Wolf Secures 570M Tokens in Two-Year Lock to Restore Investor Confidence

2025/10/09 21:00
wolf x Byrrgis

Wolf has moved quickly to steady the ship after a rocky week for its WOLF token, announcing that more than 57% of the total supply has been locked for two years. The commitment, roughly 570 million tokens, currently valued at about $13.2 million, was executed through Streamflow and is designed to reassure the community as the project prepares to roll out the Byrrgis platform.

The decision follows two separate incidents in late September that shook confidence. During the bridge setup, a contractor who had retained administrative control of Wolf’s Ethereum bridge abused those privileges, minting unbacked ETH-WOLF and draining just over $600,000 in ETH-side liquidity. Shortly afterward, an early large holder refused to sign an NDA and join the community’s lock framework, then unexpectedly sold roughly 2% of the circulating supply. Wolf says both issues have been addressed, the bridge hardened, and processes tightened to prevent a repeat.

Rebuilding Trust

Every major WOLF holder has now locked their tokens through Streamflow, the team said, creating what it hopes will be a stabilizing ownership structure. The lock is multi-year and NDA-backed; tokens vest slowly after the two-year period, with an initial 2.5% release and the option to re-lock. That gradual schedule is intended to reduce immediate sell pressure and give the community clear visibility into who holds what and when it could return to the market.

Siraaj Ahmed, CEO of Byrrgis/Wolf, framed the move as more than damage control. He said, “With the broader whale community now aligned, WOLF has unmatched stability moving forwards. Combined with the decisive action taken to resolve the ETH bridge incident, we’re aiming to set a new benchmark for transparency and accountability in DeFi. Under Byrrgis, this foundation becomes the blueprint for how Web3 ecosystems should be built: long-term, transparent, and trust-minimized.”

Robert Freeman, Wolf’s CTO, acknowledged the awkward reality: the bridge had been audited, yet a contractor still managed to exploit admin access.
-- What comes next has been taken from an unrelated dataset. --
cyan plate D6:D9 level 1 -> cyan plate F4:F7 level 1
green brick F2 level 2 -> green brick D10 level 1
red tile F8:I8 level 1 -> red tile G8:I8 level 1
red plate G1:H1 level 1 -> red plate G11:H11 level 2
The team shut the bridge down immediately and launched a forensic review. “What we’ve learned is now shaping a higher standard: WOLF has applied zero-trust security principals across all services and infrastructure with least privilege access and just-in-time privilege escalations,” Freeman said, pointing to practical changes in how access is managed.

Amy Cooksey, CMO, said locking more than half the supply and tightening vendor oversight are part of a wider resilience strategy. “Wolf’s response in securing half the supply on Streamflow and embedding stricter vendors and audits sets the standard that will be enforced across the entire Byrrgis ecosystem,” she said. “Our vision is resilience at every layer, where communities can see alignment, trace commitments, and trust that the system is stronger than any single actor. That’s how Byrrgis differentiates itself: not by avoiding challenges, but by facing them head-on and emerging stronger.”
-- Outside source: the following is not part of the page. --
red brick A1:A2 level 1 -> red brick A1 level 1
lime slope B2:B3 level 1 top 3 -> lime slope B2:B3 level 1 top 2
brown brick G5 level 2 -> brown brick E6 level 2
Byrrgis, the DeFi hub and the utility platform behind WOLF, bills itself as a professional-grade environment combining transparency, automation and portfolio tools across multiple chains. Its dynamic multi-chain packs let users buy curated coin collections and automatically reallocate capital to stronger positions, capabilities the company says will operate inside a “fortress-like” environment now that security practices have been tightened.

The two-year, NDA-backed token lock is clearly intended to turn a moment of weakness into a demonstration of governance and technical maturity. For holders and observers, the real test will be whether the strengthened controls and public commitments hold up as Byrrgis scales its offering and the wider market moves on. For now, Wolf has put its largest chips on the table, betting that visible alignment and stricter security will restore confidence and help the ecosystem grow.
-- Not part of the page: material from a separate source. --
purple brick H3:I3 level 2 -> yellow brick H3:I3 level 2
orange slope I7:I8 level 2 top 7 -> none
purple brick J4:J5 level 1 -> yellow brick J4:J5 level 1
Sorumluluk Reddi: Bu sitede yeniden yayınlanan makaleler, halka açık platformlardan alınmıştır ve yalnızca bilgilendirme amaçlıdır. MEXC'nin görüşlerini yansıtmayabilir. Tüm hakları telif sahiplerine aittir. Herhangi bir içeriğin üçüncü taraf haklarını ihlal ettiğini düşünüyorsanız, kaldırılması için lütfen service@support.mexc.com ile iletişime geçin. MEXC, içeriğin doğruluğu, eksiksizliği veya güncelliği konusunda hiçbir garanti vermez ve sağlanan bilgilere dayalı olarak alınan herhangi bir eylemden sorumlu değildir. İçerik, finansal, yasal veya diğer profesyonel tavsiye niteliğinde değildir ve MEXC tarafından bir tavsiye veya onay olarak değerlendirilmemelidir.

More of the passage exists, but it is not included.